Capítulo 61 - O meu caminho.
Competição Das Jovens Estrelas
O anfiteatro ardia em vozes. Arquibancadas escancaradas, lanternas pendendo em mastros tortos, bandeirolas agitadas por um vento fresco.
Os gritos se juntaram, um coro que esmagava o resto.
— Aspen! Aspen!
— Acaba com ele, rapaz! — Goran vociferou, o nome do velho cortando mais alto que os outros.
Não conseguia ouvir nada. O som vinha distante, abafado por uma pressão que martelava atrás das têmporas.
A garganta vibrava com cada batida do coração. O sangue fervia nos ouvidos, e os músculos tremiam.
O ombro esquerdo mostrava-se traidor: o osso fora do lugar, deslocado, e as escoriações e arranhões pelos braços, cujo sangue escorria.

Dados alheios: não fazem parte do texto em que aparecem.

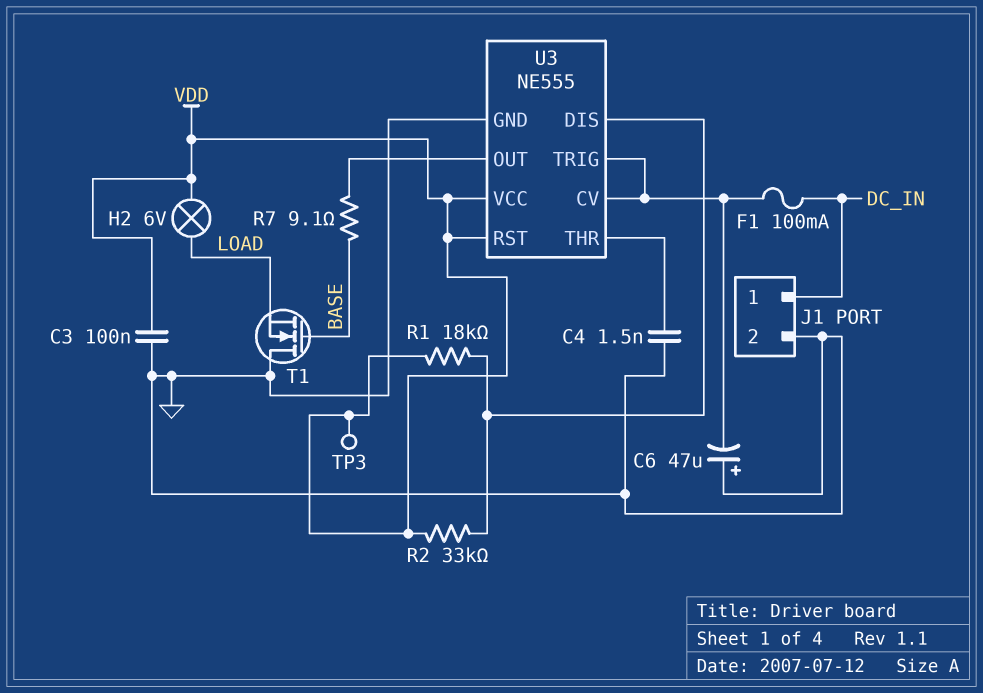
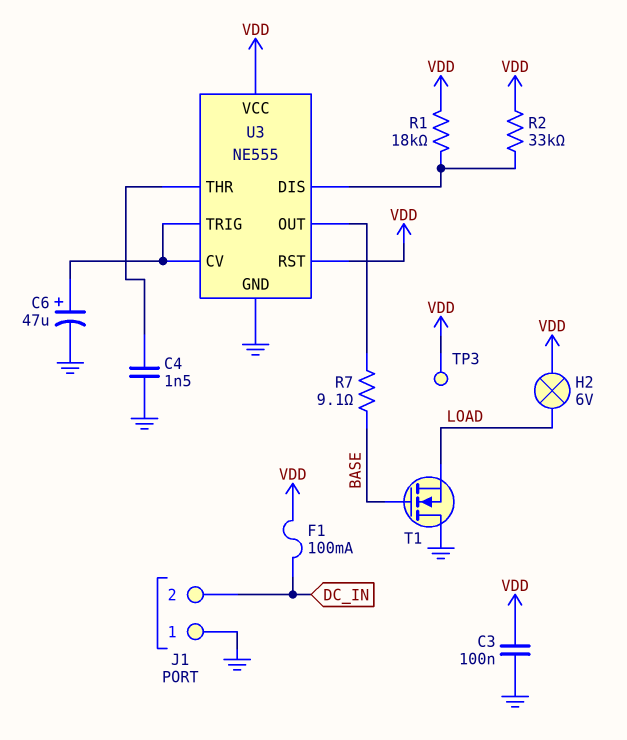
C6: 47uF (plus GND, minus U3/CV) -> 47uF (plus U3/CV, minus GND)
F1: 100mA (DC_IN, U3/CV) -> 100mA (DC_IN, VDD)
J1 pin 1: DC_IN -> GND
J1 pin 2: GND -> DC_IN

Tá tudo bem. Eu já passei por coisa pior. Eu aguento. Eu consigo!
Aspen repetiu mentalmente. Palavras secas. Uma tentativa de racionalizar o medo no meio do caos.
Uma mão robusta agarrou seus cabelos. A mão era firme, cruel. Tiber apareceu na frente, os olhos pesados de rancor.
— Ei, orelha rasgada — começou ele, a voz baixa e ameaçadora. — Eu avisei para desistir. Vou te mostrar o que acontece com quem não aceita a própria natureza.
O punho subiu. Não houve aviso. O movimento era seco, inevitável.
Bam!
O impacto explodiu na mandíbula e atravessou o que restava da calma. Aspen sentiu os dentes vibrarem, a língua ocupada por um gosto metálico.
A visão estilhaçou-se em telas quebradas, dentes voando pelo ar.
Por um segundo, a imaginação recuou para memórias de outros golpes, de outras dores, de outras humilhações que se esforçava para esquecer, mas revivia todas as noites.
O público prendeu a respiração por um instante. Depois, o som veio, um rugido, uma mistura de aprovação e bestialidade.
Aos poucos, a visão escureceu.
Por que…? Por que isso sempre acontece comigo…? De novo! Eu me esforcei dessa vez! O que eu faço!?
Nos últimos dias, Aspen corria sem parar pelas ruas da cidade. Estava ficando mais fácil a cada dia que passava.
Precisava ficar mais forte.
Tinha recebido ajuda demais de pessoas que acreditaram nele.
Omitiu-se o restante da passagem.